Jangan Lupakan Manajemen Risiko
Apapun strategimu, pastikan selalu menggunakan manajemen risiko. Volatilitas tinggi pada pergerakan harga emas forex di atas $4.000 bisa membuat harga bergerak tajam dalam waktu singkat.
Gunakan stop-loss dan take-profit yang realistis agar modalmu tetap aman.
Akun Demo Forex Canggih Dari QuickPro Akan Membantumu!

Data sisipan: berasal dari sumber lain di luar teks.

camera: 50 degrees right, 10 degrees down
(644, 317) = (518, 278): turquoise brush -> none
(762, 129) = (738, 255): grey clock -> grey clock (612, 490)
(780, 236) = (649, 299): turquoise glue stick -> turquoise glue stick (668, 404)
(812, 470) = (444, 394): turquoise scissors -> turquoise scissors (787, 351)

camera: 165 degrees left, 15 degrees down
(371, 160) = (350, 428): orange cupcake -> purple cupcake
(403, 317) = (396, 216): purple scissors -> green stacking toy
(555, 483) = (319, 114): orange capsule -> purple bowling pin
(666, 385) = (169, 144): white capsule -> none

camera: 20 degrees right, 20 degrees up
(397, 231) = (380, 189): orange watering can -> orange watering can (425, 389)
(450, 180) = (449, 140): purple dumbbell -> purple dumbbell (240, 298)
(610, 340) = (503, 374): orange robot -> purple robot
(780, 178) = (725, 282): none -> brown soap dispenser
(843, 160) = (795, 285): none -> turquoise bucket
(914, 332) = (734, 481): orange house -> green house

Belum yakin membaca arah pergerakan harga emas forex secara real-time? Tenang, kamu bisa belajar dulu tanpa resiko lewat Akun Demo Forex QuickPro.
QuickPro menyediakan:
- Simulasi trading emas dan mata uang dengan data harga real-time.
- Analisis teknikal dan fundamental di dalam aplikasi, cocok untuk pemula maupun trader berpengalaman.

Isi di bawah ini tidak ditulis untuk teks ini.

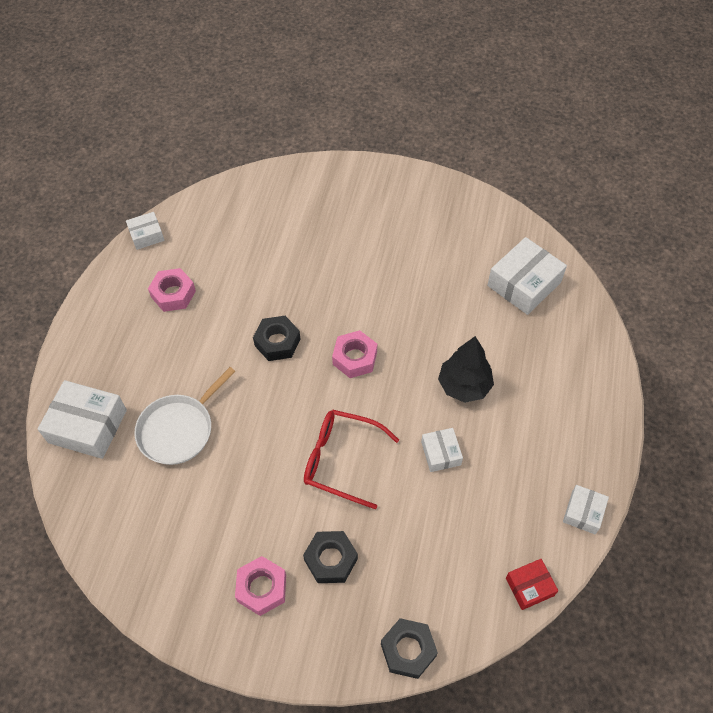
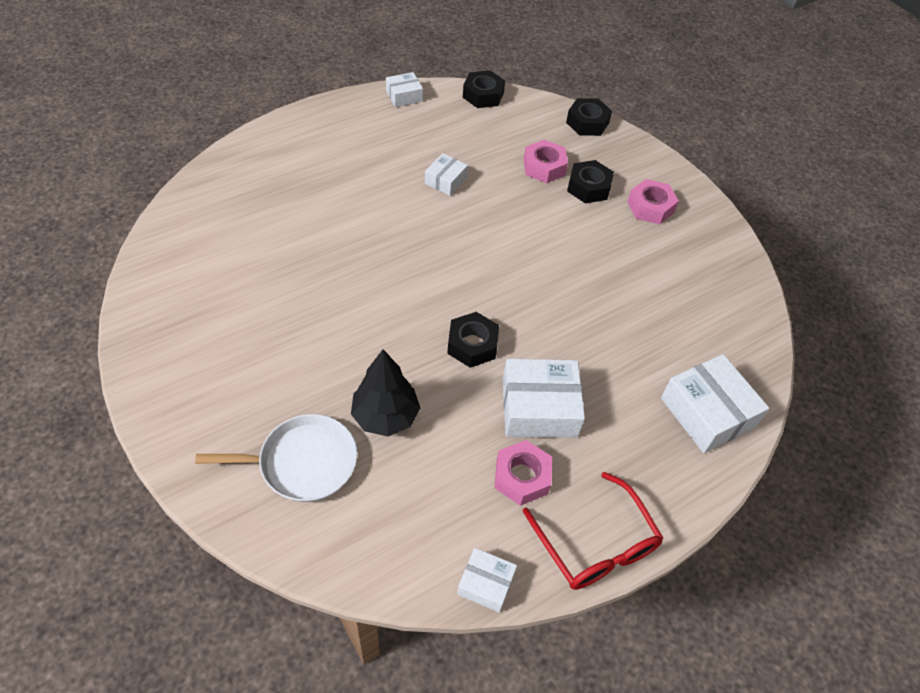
camera: 140 degrees left, 5 degrees down
(179, 429) = (625, 345): white pan -> white pan (302, 463)
(341, 460) = (519, 229): red glasses -> red glasses (596, 545)
(355, 358) = (425, 280): pink nut -> pink nut (544, 167)
(464, 386) = (373, 200): black tree -> black tree (385, 416)
(524, 284) = (223, 221): white box -> white box (539, 408)
(529, 587) = (483, 95): red box -> black nut

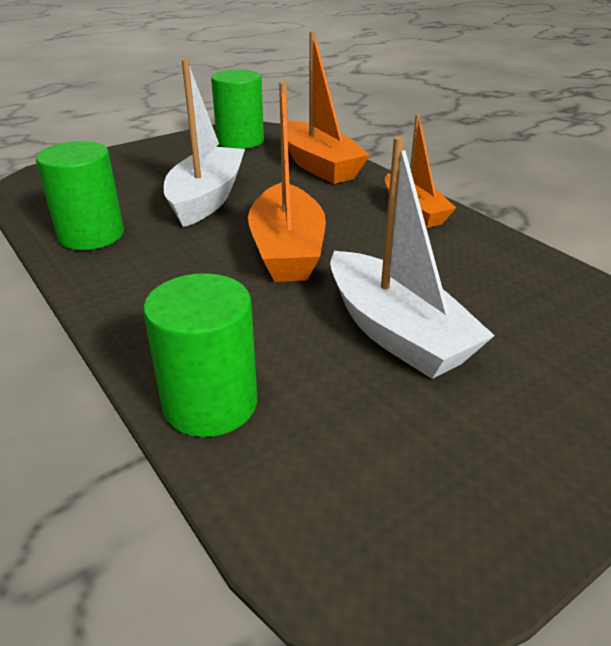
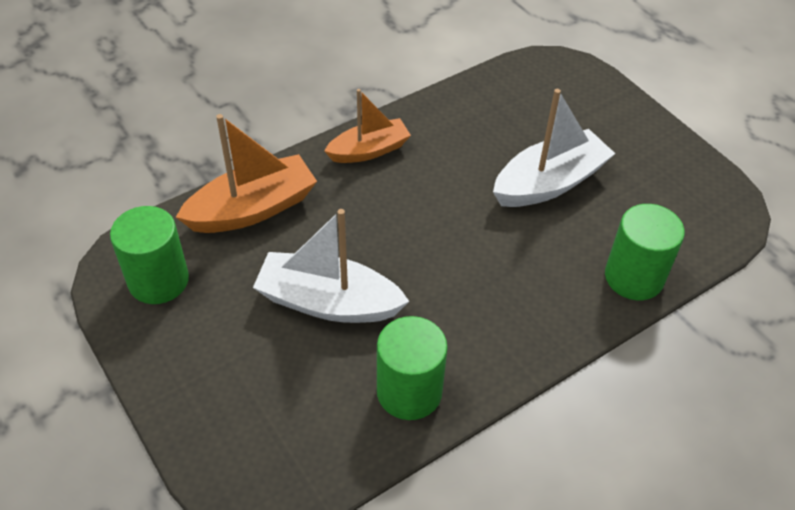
camera: 90 degrees left, 15 degrees up
(287, 250) = (438, 238): orange boat -> none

- Tanpa resiko kehilangan uang sungguhan, jadi kamu bisa bereksperimen dan belajar strategi sebelum masuk ke akun real.
Dengan berlatih menggunakan akun demo, kamu bisa memahami pola pergerakan harga emas forex dengan lebih baik, sekaligus mengasah kemampuan membaca momentum pasar seperti yang digunakan para profesional.
Coba Akun Demo Forex QuickPro sekarang, dan pelajari bagaimana strategi analisis emas bisa membantumu mengambil keputusan trading yang lebih cerdas.
Q&A
1. Harga Emas Per Hari Ini Berapa?
Harga emas forex (XAU/USD) per Jumat, 10 Oktober 2025 ditutup di kisaran $4.012,01 per troy ons atau setara sekitar Rp66,7 juta per troy ons (sekitar Rp2,14 juta per gram) dengan kurs Rp16.618 per dolar AS.

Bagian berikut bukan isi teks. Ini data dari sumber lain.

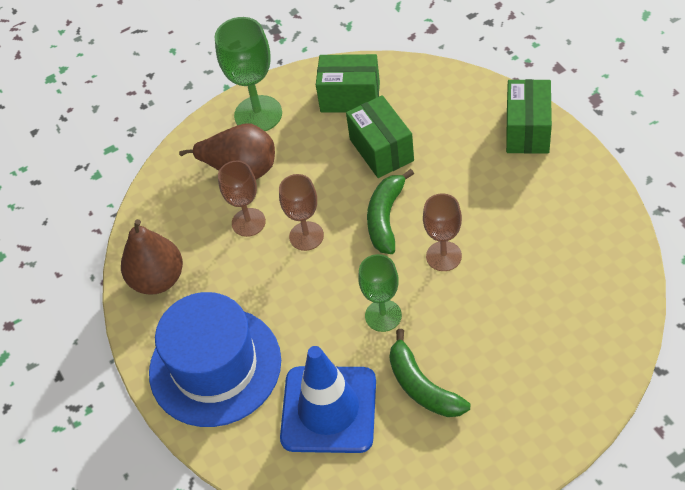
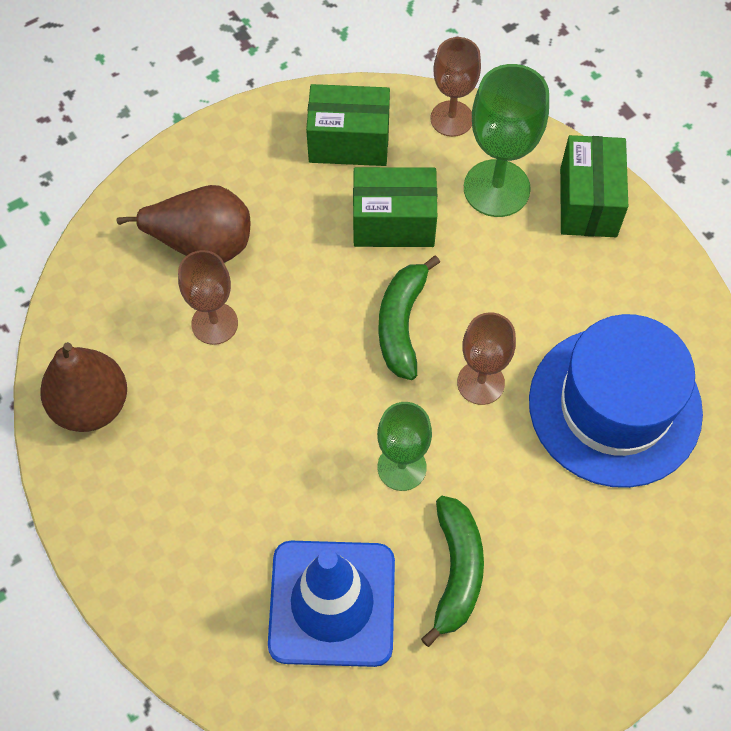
camera: 10 degrees left, 10 degrees up
(215, 366) = (175, 536): blue hat -> blue hat (615, 406)
(258, 114) = (223, 161): green goblet -> green goblet (496, 188)
(306, 236) = (295, 347): brown goblet -> brown goblet (451, 118)
(381, 150) = (393, 223): green box -> green box turned 60 degrees counterclockwise
(422, 386) = (456, 571): green banana -> green banana turned 135 degrees counterclockwise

Pasar emas saat artikel ini ditulis tutup di akhir pekan (Sabtu, 11 Oktober 2025), jadi harga belum berubah sejak penutupan Jumat. Pergerakan selanjutnya baru akan terlihat saat market forex buka kembali pada Senin (13 Oktober 2025) waktu Asia.
2. Berapa 1 XAU/USD?
Dalam rupiah, 1 XAU/USD setara sekitar Rp66,7 juta per troy ons atau sekitar Rp2,14 juta per gram, berdasarkan harga penutupan Jumat, 10 Oktober 2025 di $4.012,01 dan kurs Rp16.618 per dolar AS.
Kurs rupiah dan harga emas dunia bisa berubah setiap hari mengikuti pergerakan dolar AS, suku bunga The Fed, dan sentimen pasar global terhadap aset aman seperti emas.
3. Kenapa XAU/USD Naik Terus?
Kenaikan harga XAU/USD biasanya disebabkan oleh beberapa faktor utama, antara lain:
- Kebijakan suku bunga rendah dari The Federal Reserve (The Fed), yang membuat dolar AS melemah.
- Kondisi geopolitik global seperti perang, ketegangan ekonomi, atau krisis politik yang mendorong investor mencari aset aman (safe haven).
- Permintaan investasi jangka panjang dari bank sentral dan institusi keuangan besar yang terus menambah cadangan emas.
- Inflasi tinggi yang menurunkan daya beli mata uang fiat, sehingga emas dipilih untuk menjaga nilai aset.
Namun, pergerakan emas tidak selalu naik. Saat risiko global mereda atau dolar AS menguat, harga emas forex bisa terkoreksi sementara seperti yang terjadi usai gencatan senjata Israel-Hamas baru-baru ini.